5 декабря 1942 года. "Приобретаю большой опыт (восемьдесят поздних резекций колена, например), изобретаю новые операции. Очень заботятся об улучшении условий моей работы, и уже почти не приходится раздражаться. Привезли из Москвы рукопись моей книги. Профессор Приоров прочитал ее и написал отличный отзыв..."
12 декабря 1942 года. "Профессор Приоров в своем отзыве назвал мою книгу одной из самых замечательных в области гнойной хирургии".
21 декабря 1942 года. "...Мое здоровье неважно: 18.12 я выписался из больницы крайкома, по-видимому, поправившись. Но уже на другой день опять слег в постель вследствие большой слабости сердца... Больные и сотрудники заботятся обо мне. Начальник госпиталя доцент-терапевт говорил, что по выздоровлении я не должен работать больше 4-х часов в сутки..."
14 февраля 1943 года. "Печатанье книги еще не началось, но самым категорическим образом утверждают, что издадут тиражом в пять тысяч, а может быть, и десять тысяч... Отношение ко мне здесь самое лучшее, популярность такая же, как в Ташкенте. Шефы из крайкома узнали, что у меня обветшали рубахи и принялись шить для меня две рубахи, чуть ли не шелковые. Еще одна новая сшита и кальсоны из подаренной материи, так что белья будет достаточно".

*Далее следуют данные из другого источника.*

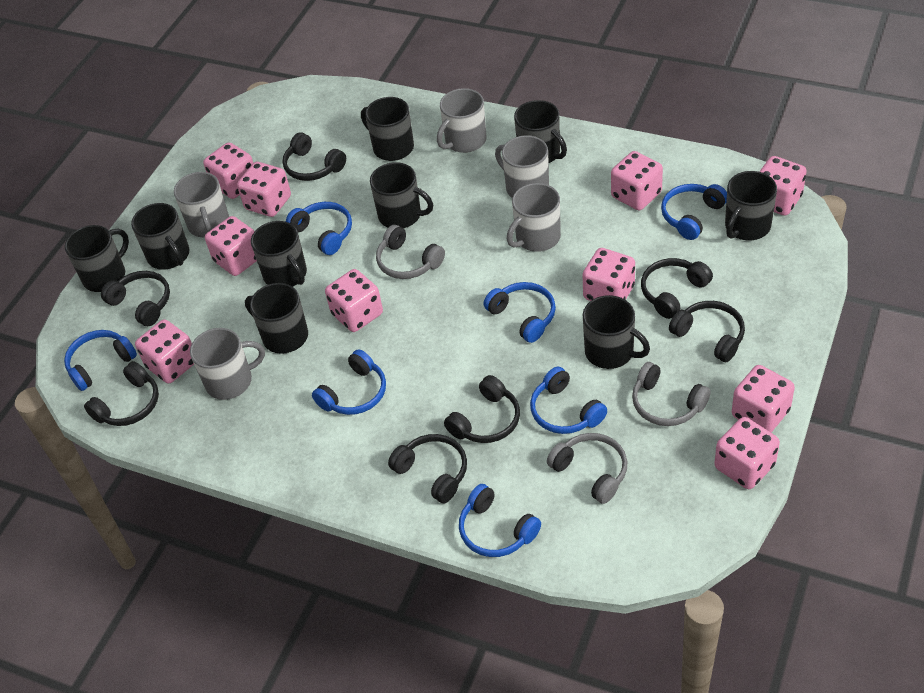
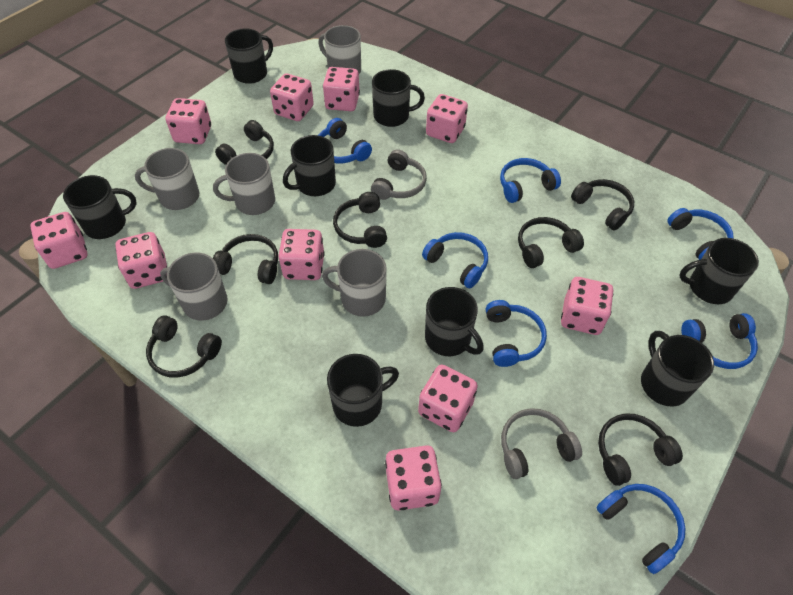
black mug: 9 -> 8
grey headphones: 3 -> 2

Не хватит ли? Перечитывая эти строки, не знаешь, чему больше удивляться: внезапному ли фонтану благодеяний или восторженности, с которой хирург их принимает. Все делает его счастливым: новые кальсоны и отзыв профессора Приорова, букет цветов от раненых и доклад на съезде хирургов, носовые платки и доверие начальства. Полноте, не возраст ли начал сказываться? Нет, профессор Войно-Ясенецкий по-прежнему в твердом уме и ясной памяти. Что же касается восторженности, то это у него вполне искреннее, это от полноты чувств. Что поделаешь: у нас на Руси внимание и расположение высоких лиц, как правило, вызывает у нечиновных и особенно чинами обойденных своеобразный недуг - взрыв верноподданнической радости. Не избежал этой легкой формы помешательства и наш герой. А началось все это вот с чего. В один из тех дней, когда сибирское зимнее солнце принялось вычерчивать все более высокие дуги над енисейским горизонтом, профессора Войно-Ясенецкого пригласили в краевой комитет партии. В этом красноярском Кремле, средоточии всей власти на территории, простирающейся от монгольской границы до берегов Ледовитого океана, разговаривал с ним сам товарищ Голубев. Из той беседы нам известна лишь одна деталь: первый секретарь Красноярского крайкома обещал снестись по телефону с первым секретарем Узбекистана Юсуповым, чтобы договориться о пересылке из Ташкента в Красноярск библиотеки профессора Войно-Ясенецкого. Но радость, которой после этой встречи буквально зафонтанировали письма Луки, показывает, что разговор в "большом доме" касался фактов более важных. Скорее всего хозяин Красноярского края с ведома еще более высоких инстанций приоткрыл перед епископом Лукой то, что было пока государственным секретом. В отношениях между советской властью и православной Церковью предстоят большие перемены. Возможно, Голубев намекнул профессору также, что в недалеком будущем поверх хирургического халата тому предстоит надеть рясу епископа Красноярского. Повторяю, у меня нет достоверных сведений о переговорах в крайкоме. Но, зная характер моего героя, я берусь утверждать, что никакая другая официальная информация не доставила бы ему столько радостей. Голубев, очевидно, связал собеседника обещанием до поры до времени сохранять разговор в секрете. И епископ Лука с гордостью почти целый год затем хранил государеву тайну, которая в том лишь и состояла, что Сталин - губитель Русской Православной Церкви - становится отныне ее первым другом и благодетелем.